I can get all the data I need, as follows:
IGs = InterestGroup.query.all()
IGEs = (
db.session.query(
InterestGroupEvent.groupid,
func.count(InterestGroupEvent.groupid)
)
.group_by(InterestGroupEvent.groupid)
.all()
)
IGUs = (
db.session.query(
InterestGroupUser.groupid,
func.count(InterestGroupUser.groupid)
)
.group_by(InterestGroupUser.groupid)
.all()
)
return json.dumps({
"groups": [{"groupid": IG.groupid} for IG in IGs],
"events": [{"groupid": IGE.groupid, "count": IGE[1]} for IGE in IGEs],
"users": [{"groupid": IGU.groupid, "count": IGU[1]} for IGU in IGUs]
})
which returns the following:
{
"events": [
{
"count": 2,
"groupid": 1
},
{
"count": 1,
"groupid": 2
}
],
"groups": [
{
"groupid": 1
},
{
"groupid": 2
},
{
"groupid": 3
}
],
"users": [
{
"count": 2,
"groupid": 1
},
{
"count": 1,
"groupid": 3
}
]
}
but what I want is the following:
[
{
"groupid": 1,
"eventcount": 2,
"usercount": 2
},
{
"groupid": 2,
"eventcount": 1,
"usercount": 0
},
{
"groupid": 3,
"eventcount": 0,
"usercount": 1
}
]
Obviously I could merge it manually, but I'm sure there's a way to get it direct from the database in a single query. I've tried the following:
IGs = (
db.session.query(InterestGroup.groupid,
func.count(InterestGroupEvent.groupid),
func.count(InterestGroupUser.groupid)
)
.group_by(InterestGroup.groupid)
.all()
)
return json.dumps([{"groupid": IG[0], "eventcount": IG[1], "usercount": IG[2]} for IG in IGs])
but that returns this:
[
{
"usercount": 9,
"groupid": 1,
"eventcount": 9
},
{
"usercount": 9,
"groupid": 2,
"eventcount": 9
},
{
"usercount": 9,
"groupid": 3,
"eventcount": 9
}
]
Hmm, this is close:
IGs = (
db.session.query(InterestGroup.groupid,
func.count(InterestGroupEvent.groupid),
func.count(InterestGroupUser.groupid)
)
.outerjoin(InterestGroupEvent)
.outerjoin(InterestGroupUser)
.group_by(InterestGroup.groupid)
.all()
)
return json.dumps([
{"groupid": IG[0], "eventcount": IG[1], "usercount": IG[2]} for IG in IGs
])
It returns:
[
{
"usercount": 4,
"groupid": 1,
"eventcount": 4
},
{
"usercount": 0,
"groupid": 2,
"eventcount": 1
},
{
"usercount": 1,
"groupid": 3,
"eventcount": 0
}
]
but the counts for group 1 are wrong. How should I go about it, please?
EDIT
In the absence of a better solution, this seems to work and will do for now:
IGEs = (
InterestGroup.query
.outerjoin(InterestGroupEvent)
.add_columns(func.count(InterestGroupEvent.groupid))

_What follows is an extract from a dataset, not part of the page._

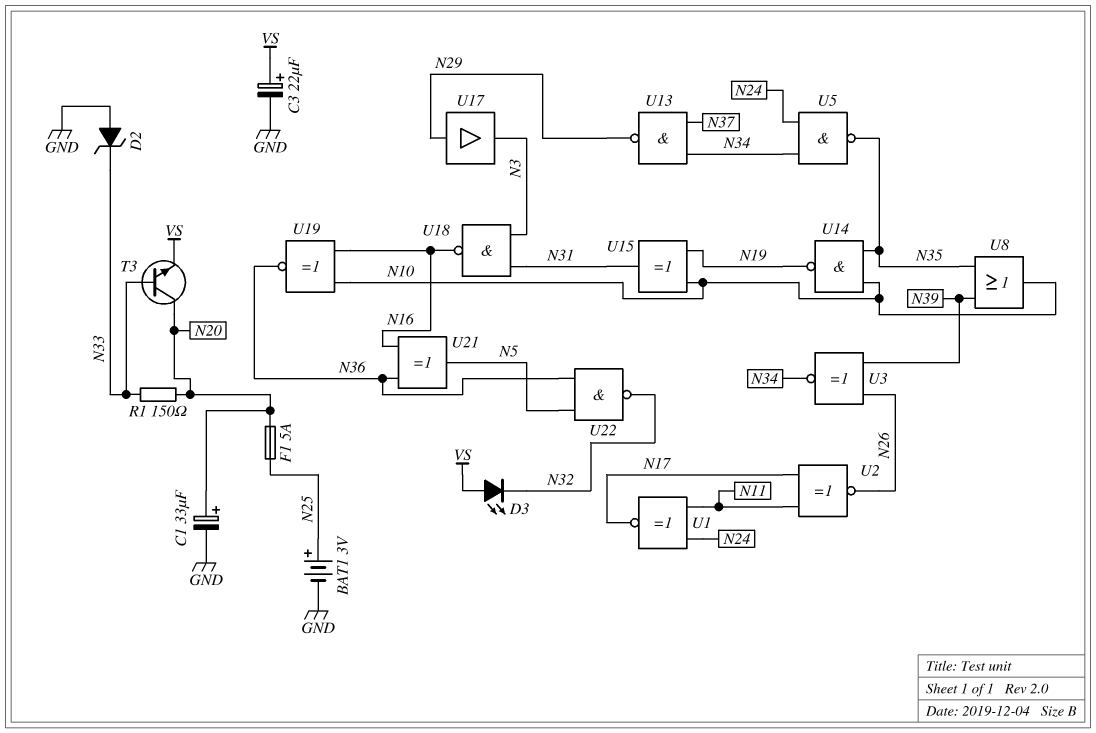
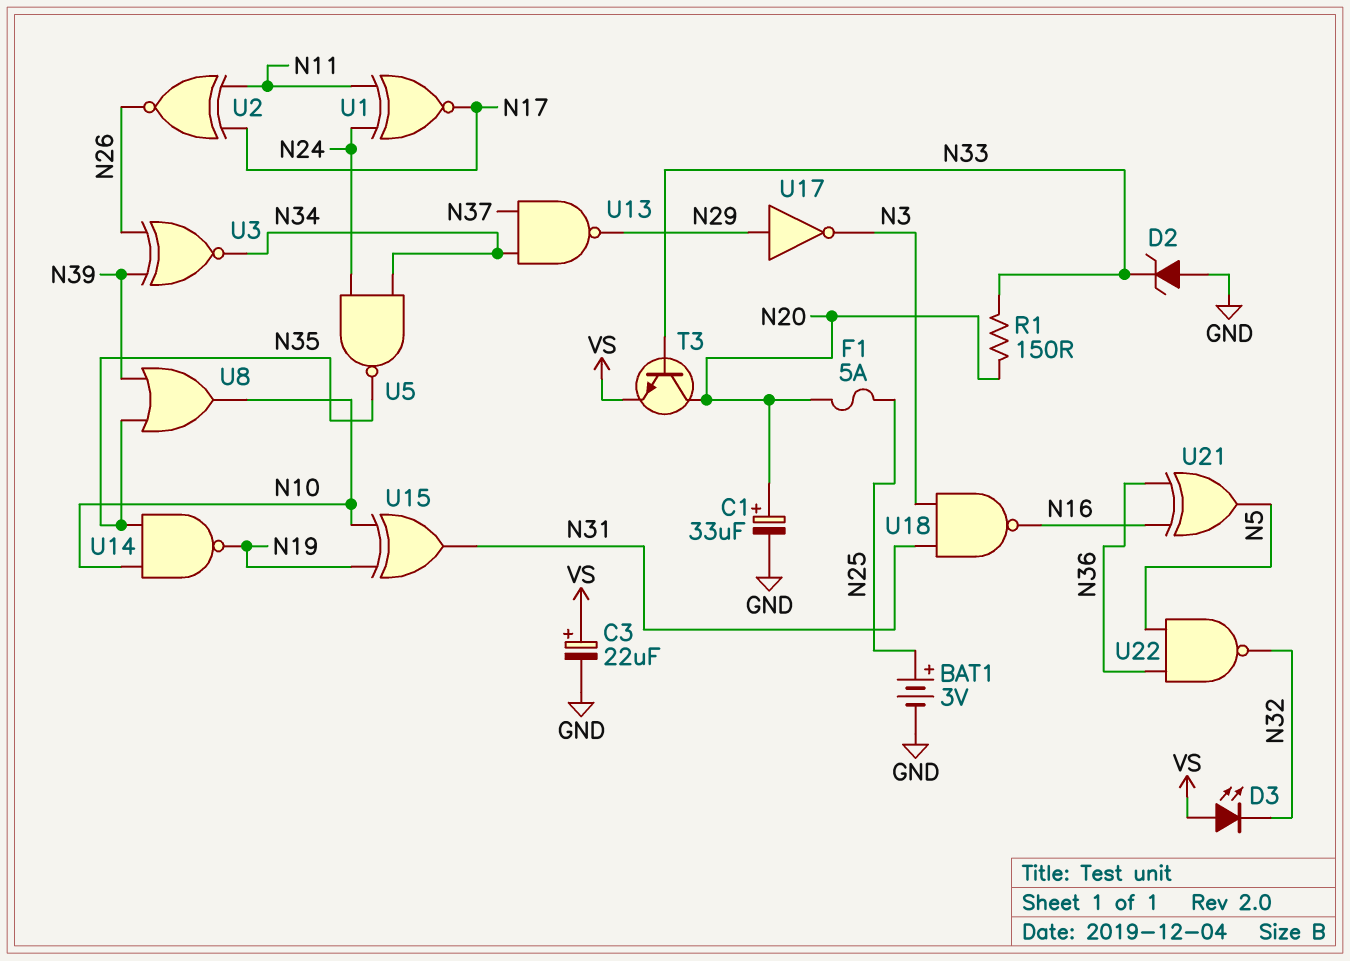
U17: buffer (in N29, out N3) -> NOT (in N29, out N3)
U19: XNOR (in N10, in N16, out N36) -> none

.group_by(InterestGroup.groupid)
.order_by(InterestGroup.groupid)
.all()
)
IGUs = (
InterestGroup.query
.outerjoin(InterestGroupUser)
.add_columns(func.count(InterestGroupUser.groupid))
.group_by(InterestGroup.groupid)
.order_by(InterestGroup.groupid)
.all()
)
results = []
for i in range(len(IGEs)):
results.append({"groupid": IGEs[i][0].groupid, "eventcount": IGEs[i][1], "usercount": IGUs[i][1]})
return json.dumps(results)
But I'd still like to know how to do it with a single query.